BACKGROUND AND PURPOSE: Collateral circulation (CC) has been associated with recanalization, infarct volume, and clinical outcome in patients undergoing acute reperfusion therapies. However, its relationship with the development to malignant middle cerebral artery infarction (mMCAi) has not been evaluated. Our aim was to determine the impact of CC using multiphase computed tomographic angiography (during the acute stroke phase in the prediction of mMCAi. METHODS:Patients with consecutive acute stroke with <4.5 hours who were evaluated for reperfusion therapies and presented with an M1-MCA or terminal internal carotid artery occlusion by CTA were included. CC was evaluated on 6 grades by multiphase CTA according to the University of Calgary CC Scale; CC status was defined as poor (grades, 0-3) or good (grades, 4-5). The mMCAi was defined according to clinical and radiological criteria. Recanalization was assessed with transcranial Doppler at 24 hours and final Thrombolysis in Brain Ischemia score≥2b in patients undergoing endovascular reperfusion treatment. RESULTS: Eighty-two patients were included.

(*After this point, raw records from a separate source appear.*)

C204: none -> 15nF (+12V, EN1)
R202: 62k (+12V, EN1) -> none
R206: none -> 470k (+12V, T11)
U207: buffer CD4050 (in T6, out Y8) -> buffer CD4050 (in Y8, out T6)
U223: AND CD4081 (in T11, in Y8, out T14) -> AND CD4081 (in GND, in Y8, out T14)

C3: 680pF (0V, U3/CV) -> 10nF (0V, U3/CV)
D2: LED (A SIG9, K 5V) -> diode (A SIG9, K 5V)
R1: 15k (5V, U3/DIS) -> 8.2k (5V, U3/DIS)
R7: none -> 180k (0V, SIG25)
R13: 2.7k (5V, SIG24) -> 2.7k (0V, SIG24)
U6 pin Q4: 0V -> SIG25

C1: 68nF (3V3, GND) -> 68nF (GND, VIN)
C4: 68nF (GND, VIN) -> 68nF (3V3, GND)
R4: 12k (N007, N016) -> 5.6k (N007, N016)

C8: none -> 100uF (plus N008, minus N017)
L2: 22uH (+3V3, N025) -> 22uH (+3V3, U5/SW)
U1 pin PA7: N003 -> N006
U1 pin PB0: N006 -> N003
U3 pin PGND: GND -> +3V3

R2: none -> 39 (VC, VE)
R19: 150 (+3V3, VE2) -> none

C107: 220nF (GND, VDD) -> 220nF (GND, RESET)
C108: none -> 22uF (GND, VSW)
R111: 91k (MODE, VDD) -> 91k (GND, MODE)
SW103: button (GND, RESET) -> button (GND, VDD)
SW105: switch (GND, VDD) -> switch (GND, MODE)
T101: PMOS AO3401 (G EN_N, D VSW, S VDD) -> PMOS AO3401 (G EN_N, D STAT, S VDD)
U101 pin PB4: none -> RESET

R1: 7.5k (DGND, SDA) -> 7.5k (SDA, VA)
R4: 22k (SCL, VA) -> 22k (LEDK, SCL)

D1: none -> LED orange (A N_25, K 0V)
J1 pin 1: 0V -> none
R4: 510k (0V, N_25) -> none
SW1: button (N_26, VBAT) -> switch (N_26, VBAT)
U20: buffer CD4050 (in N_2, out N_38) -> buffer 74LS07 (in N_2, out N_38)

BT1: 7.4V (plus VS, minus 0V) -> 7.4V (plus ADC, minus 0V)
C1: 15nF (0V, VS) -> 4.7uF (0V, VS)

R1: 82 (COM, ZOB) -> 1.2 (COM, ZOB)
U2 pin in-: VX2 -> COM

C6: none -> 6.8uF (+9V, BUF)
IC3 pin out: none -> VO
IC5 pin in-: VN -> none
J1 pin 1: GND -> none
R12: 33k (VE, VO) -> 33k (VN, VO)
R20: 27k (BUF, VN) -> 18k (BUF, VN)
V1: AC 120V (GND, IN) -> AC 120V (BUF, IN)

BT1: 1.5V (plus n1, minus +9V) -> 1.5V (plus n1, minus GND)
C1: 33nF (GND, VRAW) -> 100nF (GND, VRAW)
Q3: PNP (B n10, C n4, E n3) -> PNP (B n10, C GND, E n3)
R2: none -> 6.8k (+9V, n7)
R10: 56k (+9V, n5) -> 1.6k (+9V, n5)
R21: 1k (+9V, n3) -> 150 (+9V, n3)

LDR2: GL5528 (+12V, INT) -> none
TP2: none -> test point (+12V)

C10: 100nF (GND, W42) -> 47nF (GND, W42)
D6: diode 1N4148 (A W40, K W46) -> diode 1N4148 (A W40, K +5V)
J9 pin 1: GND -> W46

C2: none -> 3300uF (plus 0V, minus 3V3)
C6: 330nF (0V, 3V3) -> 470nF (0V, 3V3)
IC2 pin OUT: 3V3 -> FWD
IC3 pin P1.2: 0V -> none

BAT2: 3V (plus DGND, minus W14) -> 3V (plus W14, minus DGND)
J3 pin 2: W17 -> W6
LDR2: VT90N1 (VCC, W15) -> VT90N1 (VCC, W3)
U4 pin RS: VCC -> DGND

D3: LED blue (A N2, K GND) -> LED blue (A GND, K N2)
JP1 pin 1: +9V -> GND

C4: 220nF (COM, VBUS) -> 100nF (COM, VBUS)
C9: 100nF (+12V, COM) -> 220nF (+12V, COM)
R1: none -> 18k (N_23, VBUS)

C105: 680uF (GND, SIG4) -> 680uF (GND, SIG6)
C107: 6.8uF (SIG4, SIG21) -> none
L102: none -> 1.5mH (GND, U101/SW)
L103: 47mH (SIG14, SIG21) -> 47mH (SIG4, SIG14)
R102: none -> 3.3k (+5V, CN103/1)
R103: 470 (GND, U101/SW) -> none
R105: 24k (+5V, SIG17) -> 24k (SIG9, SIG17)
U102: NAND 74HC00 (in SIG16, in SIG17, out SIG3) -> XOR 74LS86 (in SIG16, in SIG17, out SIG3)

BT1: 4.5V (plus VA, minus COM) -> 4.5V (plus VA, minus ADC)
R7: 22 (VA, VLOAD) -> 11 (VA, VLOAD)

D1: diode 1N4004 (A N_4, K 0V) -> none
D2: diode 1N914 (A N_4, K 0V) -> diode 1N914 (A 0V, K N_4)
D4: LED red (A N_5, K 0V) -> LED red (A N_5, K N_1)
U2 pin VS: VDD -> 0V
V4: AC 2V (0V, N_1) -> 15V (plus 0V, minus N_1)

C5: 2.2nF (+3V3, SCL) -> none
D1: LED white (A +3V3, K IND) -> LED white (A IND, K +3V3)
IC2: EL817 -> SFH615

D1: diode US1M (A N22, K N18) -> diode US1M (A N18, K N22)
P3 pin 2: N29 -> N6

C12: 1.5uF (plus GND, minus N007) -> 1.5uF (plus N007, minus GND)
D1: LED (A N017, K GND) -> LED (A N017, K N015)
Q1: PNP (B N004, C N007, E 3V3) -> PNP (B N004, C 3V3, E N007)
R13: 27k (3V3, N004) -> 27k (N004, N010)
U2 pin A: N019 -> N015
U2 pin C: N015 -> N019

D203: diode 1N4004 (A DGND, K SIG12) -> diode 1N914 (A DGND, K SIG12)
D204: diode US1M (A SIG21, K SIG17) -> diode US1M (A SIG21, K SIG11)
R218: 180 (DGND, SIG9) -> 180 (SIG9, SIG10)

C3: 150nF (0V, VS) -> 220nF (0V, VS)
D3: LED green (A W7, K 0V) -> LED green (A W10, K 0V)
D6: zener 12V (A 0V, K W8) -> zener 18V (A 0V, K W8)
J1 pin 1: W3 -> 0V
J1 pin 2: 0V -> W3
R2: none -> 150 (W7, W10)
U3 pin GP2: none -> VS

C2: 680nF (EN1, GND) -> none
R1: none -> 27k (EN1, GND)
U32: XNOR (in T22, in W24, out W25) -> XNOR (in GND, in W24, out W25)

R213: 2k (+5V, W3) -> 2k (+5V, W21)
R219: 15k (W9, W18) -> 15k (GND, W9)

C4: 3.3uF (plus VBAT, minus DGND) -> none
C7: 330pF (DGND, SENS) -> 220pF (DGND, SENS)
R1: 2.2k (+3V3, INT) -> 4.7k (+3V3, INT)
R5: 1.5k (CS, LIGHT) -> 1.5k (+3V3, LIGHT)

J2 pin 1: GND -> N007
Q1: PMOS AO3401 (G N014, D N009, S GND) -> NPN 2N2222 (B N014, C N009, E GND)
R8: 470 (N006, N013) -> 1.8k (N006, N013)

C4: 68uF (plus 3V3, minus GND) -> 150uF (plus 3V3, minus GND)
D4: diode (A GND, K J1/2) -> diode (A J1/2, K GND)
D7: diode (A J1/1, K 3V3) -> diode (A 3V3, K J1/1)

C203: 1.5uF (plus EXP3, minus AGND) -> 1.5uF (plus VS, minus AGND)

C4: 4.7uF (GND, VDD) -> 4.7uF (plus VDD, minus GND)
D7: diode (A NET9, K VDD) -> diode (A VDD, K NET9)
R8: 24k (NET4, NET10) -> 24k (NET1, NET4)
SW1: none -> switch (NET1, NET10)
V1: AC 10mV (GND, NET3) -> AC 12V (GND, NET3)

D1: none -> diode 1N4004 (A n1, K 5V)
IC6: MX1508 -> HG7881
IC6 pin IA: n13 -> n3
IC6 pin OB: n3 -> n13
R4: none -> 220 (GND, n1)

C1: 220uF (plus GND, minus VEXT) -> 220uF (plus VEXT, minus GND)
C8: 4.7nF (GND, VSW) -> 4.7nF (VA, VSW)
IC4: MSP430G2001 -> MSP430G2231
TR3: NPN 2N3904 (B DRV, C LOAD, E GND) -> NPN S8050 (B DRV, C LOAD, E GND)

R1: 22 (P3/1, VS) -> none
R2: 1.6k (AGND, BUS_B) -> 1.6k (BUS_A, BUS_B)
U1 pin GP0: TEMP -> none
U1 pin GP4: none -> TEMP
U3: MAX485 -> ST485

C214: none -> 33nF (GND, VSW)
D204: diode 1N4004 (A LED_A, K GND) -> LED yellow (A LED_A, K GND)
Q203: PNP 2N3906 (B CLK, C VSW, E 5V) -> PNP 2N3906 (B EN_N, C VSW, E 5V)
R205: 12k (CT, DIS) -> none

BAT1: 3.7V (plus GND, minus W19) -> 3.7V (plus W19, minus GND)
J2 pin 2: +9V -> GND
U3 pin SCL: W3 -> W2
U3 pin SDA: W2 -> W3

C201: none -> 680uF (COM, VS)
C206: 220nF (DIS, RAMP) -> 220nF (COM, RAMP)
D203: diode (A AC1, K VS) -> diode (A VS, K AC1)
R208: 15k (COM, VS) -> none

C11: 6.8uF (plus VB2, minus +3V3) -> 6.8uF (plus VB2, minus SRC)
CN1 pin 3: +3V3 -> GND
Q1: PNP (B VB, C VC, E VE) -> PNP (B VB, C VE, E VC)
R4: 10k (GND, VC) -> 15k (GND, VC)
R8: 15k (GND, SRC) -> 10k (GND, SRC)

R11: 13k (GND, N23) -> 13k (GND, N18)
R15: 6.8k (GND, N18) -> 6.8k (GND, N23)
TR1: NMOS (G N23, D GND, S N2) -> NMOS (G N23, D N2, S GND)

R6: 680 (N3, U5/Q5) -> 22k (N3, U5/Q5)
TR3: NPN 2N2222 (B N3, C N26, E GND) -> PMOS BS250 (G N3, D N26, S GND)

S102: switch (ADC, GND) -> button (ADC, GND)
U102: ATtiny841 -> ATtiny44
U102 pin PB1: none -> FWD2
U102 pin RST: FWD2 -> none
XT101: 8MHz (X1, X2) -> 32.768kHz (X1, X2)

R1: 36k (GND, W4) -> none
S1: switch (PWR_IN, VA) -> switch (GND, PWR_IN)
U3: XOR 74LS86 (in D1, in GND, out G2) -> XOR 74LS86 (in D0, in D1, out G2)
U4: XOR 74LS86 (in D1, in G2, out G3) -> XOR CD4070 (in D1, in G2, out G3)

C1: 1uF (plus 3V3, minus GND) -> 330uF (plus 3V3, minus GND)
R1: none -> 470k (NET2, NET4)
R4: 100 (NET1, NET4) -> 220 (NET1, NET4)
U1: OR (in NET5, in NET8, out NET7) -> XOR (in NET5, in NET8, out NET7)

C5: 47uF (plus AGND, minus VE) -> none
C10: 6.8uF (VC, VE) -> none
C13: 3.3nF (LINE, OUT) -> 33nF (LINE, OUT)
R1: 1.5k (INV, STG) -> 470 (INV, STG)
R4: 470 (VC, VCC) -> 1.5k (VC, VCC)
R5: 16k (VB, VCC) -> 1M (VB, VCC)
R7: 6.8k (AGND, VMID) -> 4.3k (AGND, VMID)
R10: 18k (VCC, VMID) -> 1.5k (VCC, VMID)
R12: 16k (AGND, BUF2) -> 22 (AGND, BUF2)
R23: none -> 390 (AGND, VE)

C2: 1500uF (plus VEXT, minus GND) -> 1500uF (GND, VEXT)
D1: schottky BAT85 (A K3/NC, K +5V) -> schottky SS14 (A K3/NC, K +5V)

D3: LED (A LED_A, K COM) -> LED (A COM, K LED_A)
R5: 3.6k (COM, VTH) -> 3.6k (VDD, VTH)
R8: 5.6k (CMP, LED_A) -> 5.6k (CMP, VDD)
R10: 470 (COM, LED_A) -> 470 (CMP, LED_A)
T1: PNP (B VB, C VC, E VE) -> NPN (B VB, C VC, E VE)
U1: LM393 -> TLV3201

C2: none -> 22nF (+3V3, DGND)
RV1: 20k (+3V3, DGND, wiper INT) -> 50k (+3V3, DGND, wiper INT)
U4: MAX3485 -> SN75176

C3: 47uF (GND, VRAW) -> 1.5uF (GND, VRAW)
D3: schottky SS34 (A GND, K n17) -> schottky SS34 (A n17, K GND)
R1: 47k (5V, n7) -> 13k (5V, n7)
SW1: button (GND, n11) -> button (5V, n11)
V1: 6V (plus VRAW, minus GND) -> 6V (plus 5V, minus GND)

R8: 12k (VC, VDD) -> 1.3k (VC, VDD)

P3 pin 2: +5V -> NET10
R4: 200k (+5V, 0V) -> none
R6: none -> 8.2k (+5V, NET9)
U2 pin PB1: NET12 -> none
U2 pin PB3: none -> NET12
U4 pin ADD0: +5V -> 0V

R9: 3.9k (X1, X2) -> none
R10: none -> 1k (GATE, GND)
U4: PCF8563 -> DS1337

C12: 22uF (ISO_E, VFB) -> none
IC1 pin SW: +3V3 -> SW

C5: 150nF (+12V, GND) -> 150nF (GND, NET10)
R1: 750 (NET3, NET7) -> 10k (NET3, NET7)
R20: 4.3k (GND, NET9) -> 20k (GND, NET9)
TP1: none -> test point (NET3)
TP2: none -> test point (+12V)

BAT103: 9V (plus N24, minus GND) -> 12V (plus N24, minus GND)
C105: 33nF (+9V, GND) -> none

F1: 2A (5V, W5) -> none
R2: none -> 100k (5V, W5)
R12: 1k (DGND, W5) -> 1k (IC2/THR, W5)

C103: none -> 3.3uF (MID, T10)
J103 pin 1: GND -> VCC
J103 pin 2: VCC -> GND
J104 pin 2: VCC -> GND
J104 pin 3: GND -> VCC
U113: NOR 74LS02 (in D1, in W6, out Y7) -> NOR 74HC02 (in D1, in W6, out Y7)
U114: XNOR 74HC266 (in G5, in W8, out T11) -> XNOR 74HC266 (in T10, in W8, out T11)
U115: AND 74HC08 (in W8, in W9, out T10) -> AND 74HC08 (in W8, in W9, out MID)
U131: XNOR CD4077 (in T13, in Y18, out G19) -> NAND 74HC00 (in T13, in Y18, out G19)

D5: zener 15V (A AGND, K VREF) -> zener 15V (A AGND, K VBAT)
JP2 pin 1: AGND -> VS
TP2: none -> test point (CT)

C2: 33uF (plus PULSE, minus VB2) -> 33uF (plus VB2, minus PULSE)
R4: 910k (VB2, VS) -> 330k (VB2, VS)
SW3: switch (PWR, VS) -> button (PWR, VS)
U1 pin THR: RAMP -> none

Mean age was 65.1±13.83 years, median baseline National Institutes of Health Stroke Scale score was 18 (interquartile range, 13-20), and 67.9% M1 and 32.1% terminal internal carotid artery occlusions. Fifty-three patients received endovascular reperfusion treatment. Fifteen patients developed mMCAi. In the univariate analysis, patients with mMCAi had lower CC scores (2.29 versus 3.71; P=0.001). Endovascular reperfusion treatment was associated with lower rate of mMCAi development than only intravenous reperfusion treatment (9.4% versus 29.6%; P=0.028). Patients with poor CC had higher risk of developing mMCAi (13% versus 2%; P=0.001). On the multivariate analysis adjusted by age, vessel occlusion, baseline National Institutes of Health Stroke Scale, and recanalization, the presence of poor CC by multiphase CTA was the only independent predictor of mMCAi (P=0.048; odds ratio, 9.72; 95% confidence interval, 1.387-92.53). CONCLUSIONS: CC assessment by multiphase CTA independently predicts malignant MCA infarction progression. In patients with persistent occlusion after reperfusion therapies, the presence of poor CC may improve the early mMCAi detection and management.